Fast Company

YooStar Turns Greenscreening Into a Game

Greenscreening is about to make the leap from dodgy movie and TV special effect to a home entertainment social game in the style of Guitar Hero. At least, that's what YooStar, who'll be marketing the new device, is hoping.

yoostar2YooStar's package mixes a high-resolution webcam, microphone array, a greenscreen and the appropriate software (think of it as a low-fi special effects studio in a box). The idea is that you'll set up the camera gear and run a movie clip from yooStar's archive--the greenscreen effect then lets you digitally insert yourself into the action, doing and saying whatever you like. The software records your efforts and then you're able to upload to youTube, or yooStar's own site--subject to the viewing pleasure or displeasure of all who click on the videos.

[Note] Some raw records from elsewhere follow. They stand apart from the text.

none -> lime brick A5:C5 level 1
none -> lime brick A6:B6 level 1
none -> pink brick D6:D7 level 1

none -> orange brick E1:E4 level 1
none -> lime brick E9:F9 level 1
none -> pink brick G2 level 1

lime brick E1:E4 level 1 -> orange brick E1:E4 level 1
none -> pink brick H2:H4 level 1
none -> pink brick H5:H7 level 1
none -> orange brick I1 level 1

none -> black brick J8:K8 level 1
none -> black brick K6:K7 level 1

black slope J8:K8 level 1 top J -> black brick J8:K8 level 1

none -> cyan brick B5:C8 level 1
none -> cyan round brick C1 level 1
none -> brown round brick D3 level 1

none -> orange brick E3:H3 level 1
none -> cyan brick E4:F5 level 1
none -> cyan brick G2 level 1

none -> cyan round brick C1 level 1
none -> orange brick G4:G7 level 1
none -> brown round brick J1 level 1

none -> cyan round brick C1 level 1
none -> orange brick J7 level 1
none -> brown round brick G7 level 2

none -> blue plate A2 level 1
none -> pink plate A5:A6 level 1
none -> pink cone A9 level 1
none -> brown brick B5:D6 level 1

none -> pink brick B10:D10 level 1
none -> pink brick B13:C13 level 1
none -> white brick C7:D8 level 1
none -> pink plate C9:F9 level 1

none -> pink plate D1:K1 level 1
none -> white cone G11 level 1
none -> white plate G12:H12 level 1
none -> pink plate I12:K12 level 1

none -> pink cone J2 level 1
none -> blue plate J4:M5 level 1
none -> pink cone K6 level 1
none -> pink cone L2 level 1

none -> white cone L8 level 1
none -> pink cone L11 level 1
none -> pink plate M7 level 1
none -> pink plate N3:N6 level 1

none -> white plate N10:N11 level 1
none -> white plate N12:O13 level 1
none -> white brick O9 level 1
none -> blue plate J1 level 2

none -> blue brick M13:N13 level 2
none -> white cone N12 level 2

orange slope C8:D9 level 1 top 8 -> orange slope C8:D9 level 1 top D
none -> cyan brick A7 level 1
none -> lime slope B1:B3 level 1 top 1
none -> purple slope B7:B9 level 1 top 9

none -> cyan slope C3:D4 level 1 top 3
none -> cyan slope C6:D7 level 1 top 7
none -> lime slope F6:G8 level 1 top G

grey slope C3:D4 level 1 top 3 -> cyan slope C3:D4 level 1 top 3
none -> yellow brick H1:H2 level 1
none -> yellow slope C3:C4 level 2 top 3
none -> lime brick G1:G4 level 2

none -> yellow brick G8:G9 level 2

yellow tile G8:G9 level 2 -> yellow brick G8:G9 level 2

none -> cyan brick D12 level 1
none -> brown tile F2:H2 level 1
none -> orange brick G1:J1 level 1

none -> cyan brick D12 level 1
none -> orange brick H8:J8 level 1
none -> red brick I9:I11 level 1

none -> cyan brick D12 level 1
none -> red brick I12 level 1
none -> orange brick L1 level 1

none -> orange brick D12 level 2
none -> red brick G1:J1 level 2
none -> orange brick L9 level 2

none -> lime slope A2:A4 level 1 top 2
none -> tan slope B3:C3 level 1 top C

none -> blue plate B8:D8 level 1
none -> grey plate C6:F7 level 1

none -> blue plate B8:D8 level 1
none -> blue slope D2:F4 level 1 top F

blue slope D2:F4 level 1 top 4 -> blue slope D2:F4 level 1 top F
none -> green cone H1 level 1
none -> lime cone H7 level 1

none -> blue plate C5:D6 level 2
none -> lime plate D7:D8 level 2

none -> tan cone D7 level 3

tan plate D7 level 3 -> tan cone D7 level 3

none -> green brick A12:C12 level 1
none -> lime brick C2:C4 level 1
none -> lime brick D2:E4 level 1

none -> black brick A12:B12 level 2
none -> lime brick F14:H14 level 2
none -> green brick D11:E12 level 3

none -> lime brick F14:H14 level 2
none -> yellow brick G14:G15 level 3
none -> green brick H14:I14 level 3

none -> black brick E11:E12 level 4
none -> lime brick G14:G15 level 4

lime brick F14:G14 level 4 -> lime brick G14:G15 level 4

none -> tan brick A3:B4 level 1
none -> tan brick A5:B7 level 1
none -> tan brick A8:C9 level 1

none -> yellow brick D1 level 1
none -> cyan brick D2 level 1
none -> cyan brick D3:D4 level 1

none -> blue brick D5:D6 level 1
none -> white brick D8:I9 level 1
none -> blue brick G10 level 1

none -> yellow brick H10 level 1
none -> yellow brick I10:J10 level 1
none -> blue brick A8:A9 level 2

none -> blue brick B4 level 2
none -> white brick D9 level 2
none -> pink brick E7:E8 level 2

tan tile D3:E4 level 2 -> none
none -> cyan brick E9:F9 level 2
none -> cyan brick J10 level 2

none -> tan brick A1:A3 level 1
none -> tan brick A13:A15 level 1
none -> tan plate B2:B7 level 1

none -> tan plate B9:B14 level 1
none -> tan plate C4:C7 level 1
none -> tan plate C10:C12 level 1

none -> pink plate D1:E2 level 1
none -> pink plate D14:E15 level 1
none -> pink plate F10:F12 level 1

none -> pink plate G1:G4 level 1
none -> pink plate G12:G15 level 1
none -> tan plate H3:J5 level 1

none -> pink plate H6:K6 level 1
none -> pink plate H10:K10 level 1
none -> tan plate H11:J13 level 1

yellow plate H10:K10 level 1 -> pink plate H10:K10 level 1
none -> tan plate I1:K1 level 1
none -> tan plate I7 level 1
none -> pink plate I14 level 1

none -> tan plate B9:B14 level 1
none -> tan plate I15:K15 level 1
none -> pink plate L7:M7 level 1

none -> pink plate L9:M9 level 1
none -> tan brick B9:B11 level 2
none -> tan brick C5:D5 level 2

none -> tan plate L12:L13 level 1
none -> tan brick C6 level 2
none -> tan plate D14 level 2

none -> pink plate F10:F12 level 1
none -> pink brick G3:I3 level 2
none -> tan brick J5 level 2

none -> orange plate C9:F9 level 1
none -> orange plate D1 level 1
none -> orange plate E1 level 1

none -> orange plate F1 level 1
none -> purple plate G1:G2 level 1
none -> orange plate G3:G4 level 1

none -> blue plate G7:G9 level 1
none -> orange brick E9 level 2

The company's been gathering clips to use as part of the game, and hopes to have around 200 available at launch--they'll cover everything from classic movies to Terminator to Sesame Street episodes and footage from the NBA. However, according to company CEO Patrick Bousquet-Chavanne, it's not really a traditional game...instead yooStar is trying to do "for movies what Rock Band and Guitar Hero did for music."

Can it really work? It's not as if there's an interaction between you and the other characters that requires any skill, after all. There's not even the challenge of matching the star's performances and being graded with hit points in real time, as happens in Guitar Hero and the SingStar series of games. More specifically, yooStar will cost somewhere in the region of $170 and extra clips will cost between $0.99 and $3.99 per clip, meaning it'll compete against Sony's Eye, Nintendo's Wii and the upcoming next-gen motion controllers from Sony and Microsoft, which offer a more immersive gaming experience.

Still, yooStar will appeal to would-be actors, film directors and the fanboys, and will be on the wish-list of many a high school drama department. And the idea of filming oneself talking back to the T-101, or exchanging one-line quips with Big Bird about stuffing is indeed appealing. But I suspect it's in generation two of the device, where software AI and advanced graphics turn it into a properly interactive experience that it'll really take off. Sadly this is still several years away.